1894 waren zufällig sowohl Slingsby als auch Bing zur gleichen Zeit auf dem Jostedalsbreen, und beide wollten den Austerdalsbreen erforschen, ohne voneinander zu wissen.
Kristian Bing und sein Gefährte Kristian Sygnesand starteten in Lunde in Jølster und überquerten den Gletscher in Richtung Austerdalsberget. Hier gelangten sie zu
der Anhöhe zuoberst auf dem Bergrücken, der sich vom Austerdalsbreen zwischen dem Odins- und dem Lokebreen bis hoch zum Geltscherplateau erstreckt.
Dort oben bauten sie eine Warte, deren oberster Stein aus
weißem Quartz war. Diese Warte wurde später Kvitsteinsvarden ("die Warte mit dem weissen
Stein") genannt, und eine der Routen, die heute quer über den Gletscher führen,
führt hier entlang (siehe B25).
Es war übrigens Bing, der den enormen Eisfällen ihre Namen gab. Der Arm, der am weitesten von der Kvitesteinsvarde lag, bekam aufgrund der in einem fort donnernden Eislawinen den Namen Torsbreen, weil sie Bing an Thors Hammer erinnerten
(siehe Nordische
Mythologie). Der zweite Gletscher mußte aufgrund der zwischen den Göttern herrschenden Rivalität natürlich Odinsbreen
heißen, und der dritte Lokebreen (nach Loki).
Die beiden übernachteten hier oben und machten sich am nächsten Morgen an den äußert schwierigen Abstieg über den genannten Felsrücken, den einzigen möglichen Weg hinunter auf den flachen Austerdalsbreen, über welchen sie
anschließend ins Tal und nach Veitastrond gelangten.

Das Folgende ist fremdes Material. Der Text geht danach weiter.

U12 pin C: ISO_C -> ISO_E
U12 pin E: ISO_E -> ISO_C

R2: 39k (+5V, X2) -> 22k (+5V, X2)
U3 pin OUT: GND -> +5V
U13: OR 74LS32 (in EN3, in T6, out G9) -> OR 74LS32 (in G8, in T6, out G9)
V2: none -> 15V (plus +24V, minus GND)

Am gleichen Morgen startete Slingsby zusammen mit seinem Neffen Cyril Todd und dem Norweger Mikkel Mundal von Nystølen in Veitastrond. Sie wanderten durch das Austerdalen zur Kante des Austerdalsbreen und starteten ihren Entdeckungszug gletscheraufwärts in den Bergkessel hinein zu den drei Eisfällen, die Bing am Vorabend benannt hatte.
(Die ausgeprägte Mittelmoräne war Schuld daran, daß
gleichzeitig eine Seilschaft gletscherab- und die anderen gletscheraufwärts
gingen, ohne einander zu bemerken). Der Anblick der drei fantastischen Gletscherarme begeisterte Slingsby
dermaßen, daß er sich zu der Bemerkung hinreißen ließ, dies sei "the finest
ice scenery in Europe".
Die drei begriffen, daß ein Aufstieg über die Eisfälle unmöglich war und der einzige Weg auf das Gletscherplateau über den Felsrücken zur Kvitesteinsvarde führte,
ohne zu wissen, daß Bing und Sygnesand sich zur gleichen Zeit auf dem Abstieg über den gleichen Rücken befanden, nur etwas näher zum Lokebreen hin.
Als Slingsby und seine Kameraten den obersten Punkt des Rückens erreichten, fanden sie die Kvitesteinsvarde und Spuren im Schnee. Slingsby meinte,
daß es sich um Bärenspuren handeln müsse, da nie im Leben hier Menschen gegangen sein könnten. Es hatte ja vor ihnen noch nie ein Mensch den Austerdalsbreen betreten, und der Gedanke
an Menschen hier oben lag ihnen weit ferner als der an einen Bären!
Slingsby, Todd und Mundal überquerten anschließend den Jostedalsbreen in
umgekehrter Richtung wie Bing tags zuvor.
Ein paar Tage später trafen Slingsby und Bing einander, und da
wurde das Rätsel der "Bärenspuren" aufgeklärt.